TommiT tommitissari at hotmail.com
Thu Jan 31 19:39:18 PST 2013


On Friday, 1 February 2013 at 03:13:42 UTC, Zach the Mystic wrote:
> On Friday, 1 February 2013 at 02:27:30 UTC, TommiT wrote:
>> And here's another example of why it is as big of a problem as 
>> I make it sound to be:
>>
>> import std.concurrency;
>>
>> struct Array
>> {
>>    int _len;
>>
>>    length struct // Using Zach's syntax
>>    {
>>        @property get() { return _len; }
>>        alias this = get;
>>        void opAssign(int rhs) { _len = rhs; }
>>    }
>> }
>>
>> void func(T)(T t)
>> {
>>    auto v = t;
>>    v = 10;
>> }
>>
>> void main()
>> {
>>    Array arr;
>>    spawn(&func!int, arr.length);
>>    arr.length = 20; // And here we have a data-race.
>>                     // Good luck trying to find these
>>                     // kinds of bugs.
>> }
>
> I'm sorry, I know very little about race conditions. If you 
> might explain just a little bit about what is happening here, 
> I'd be in a better position to understand what you're saying. I 
> really can't say anything other than please describe what this 
> does and why it's a problem at this time.

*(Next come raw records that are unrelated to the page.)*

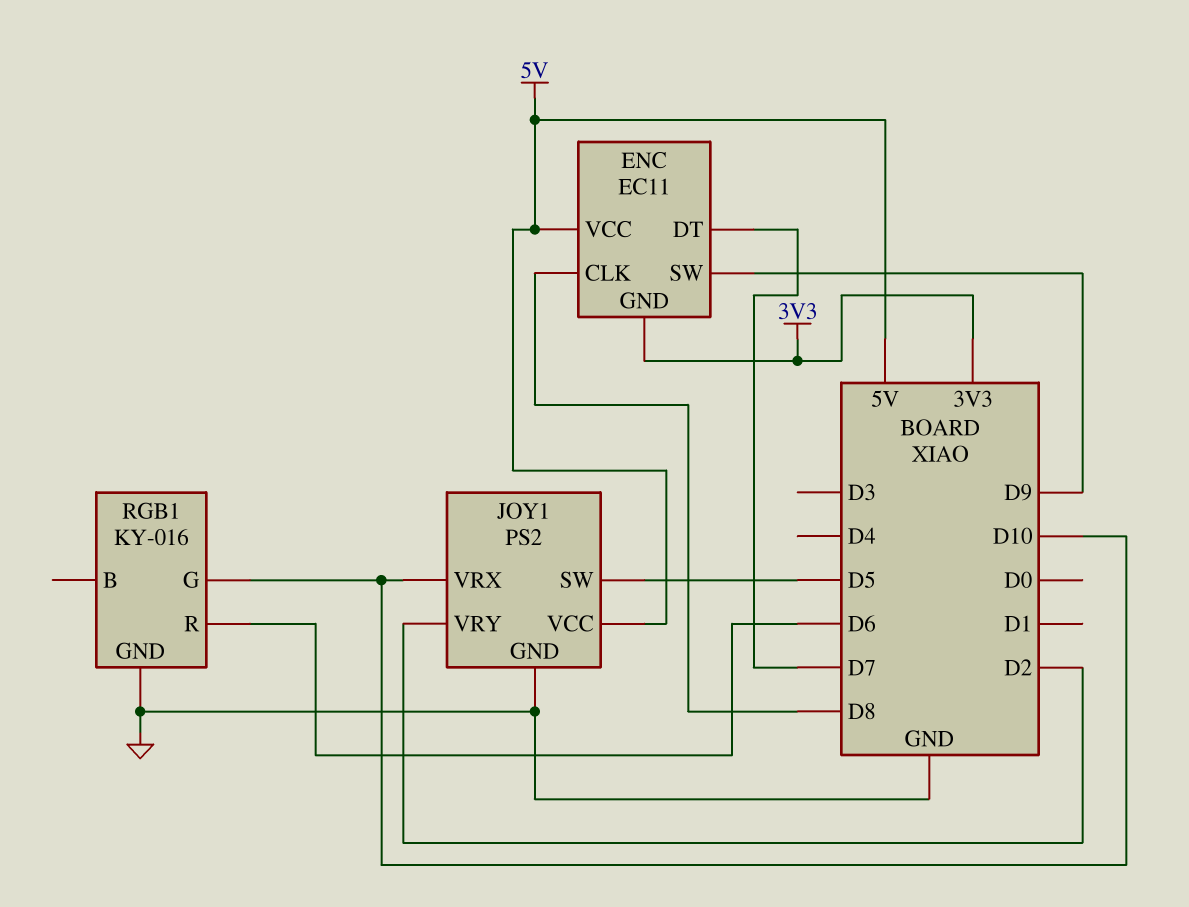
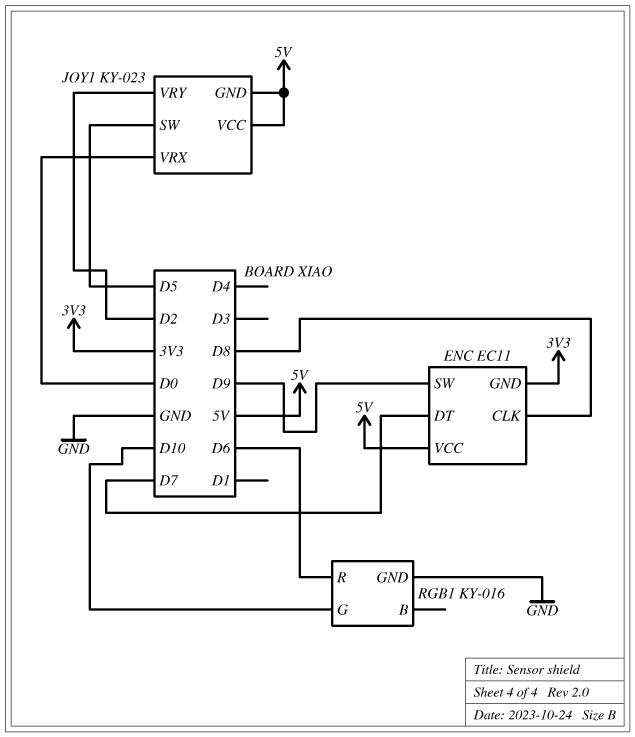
JOY1: PS2 -> KY-023
JOY1 pin GND: GND -> 5V
JOY1 pin VRX: D10 -> D0

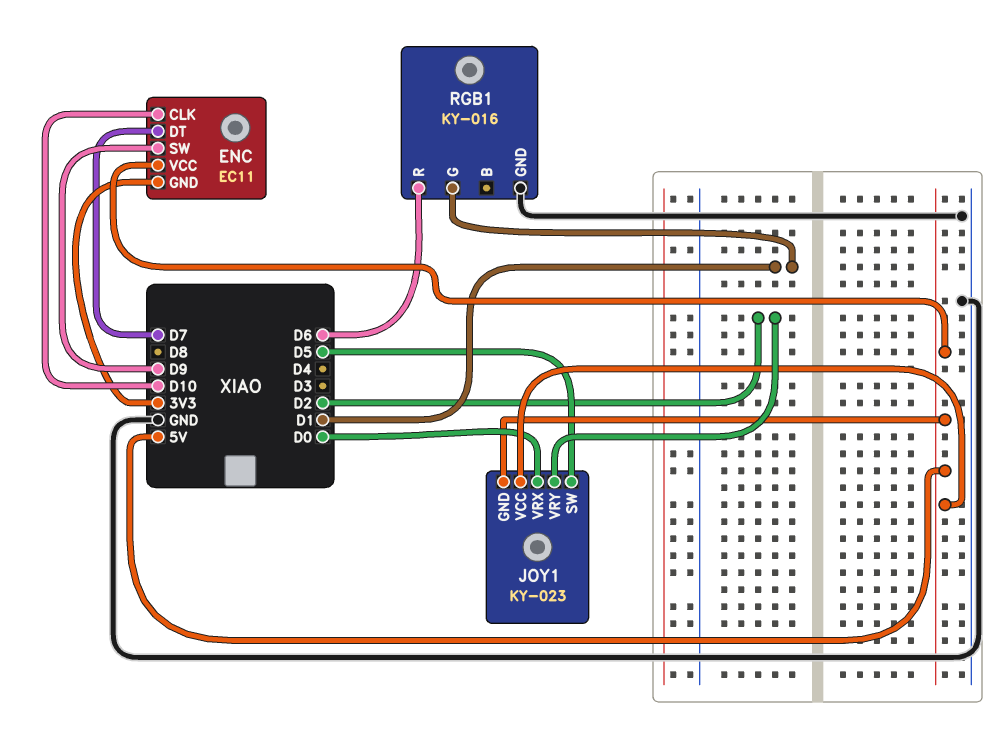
ENC pin CLK: D8 -> D10
RGB1 pin G: D10 -> D1

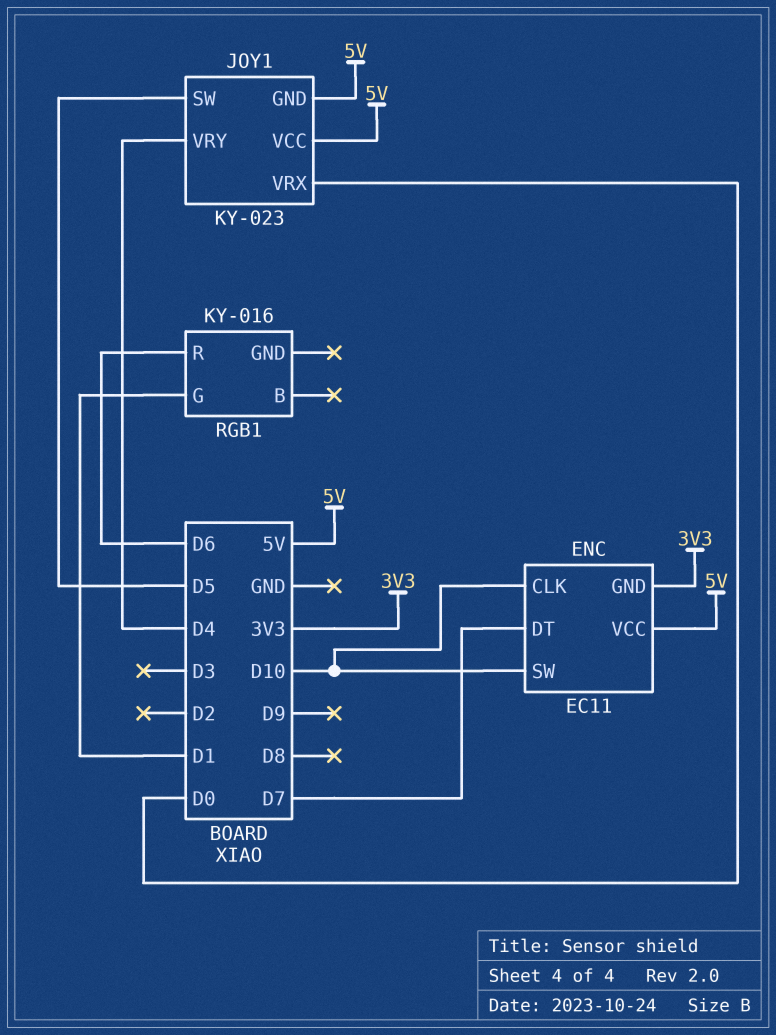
ENC pin SW: D9 -> D10
JOY1 pin VRY: D2 -> D4
RGB1 pin GND: GND -> none

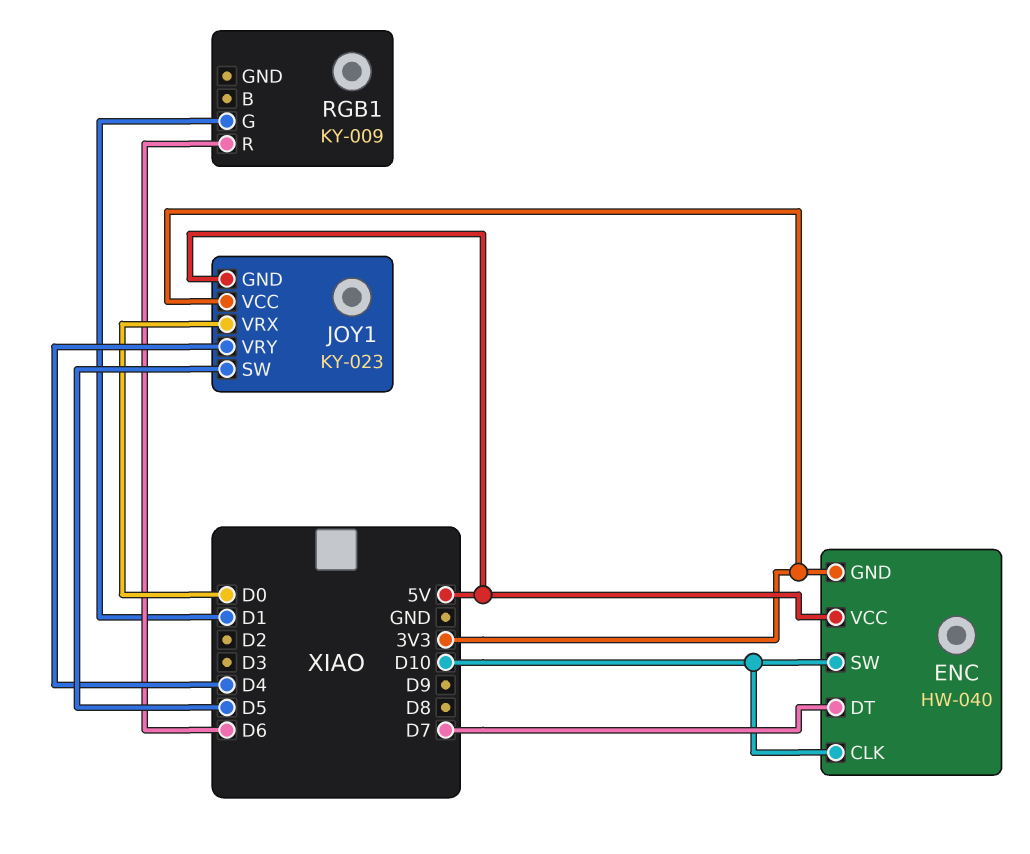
ENC: EC11 -> HW-040
JOY1 pin VCC: 5V -> 3V3
RGB1: KY-016 -> KY-009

spawn(&func!int, arr.length);

...creates a new thread and runs the following function call in 
it:
func!(int)(arr.length)

While that function call is evaluating in the new thread, the old 
thread may simultaneosly execute:
arr.length = 20;

Since both of those threads end up at some point calling 
arr.length.opAssign and therefore both of them may assign to 
arr._len simultaneously, that's a data-race. It would be 
data-race also if only one of them wrote to it and the other one 
just read it.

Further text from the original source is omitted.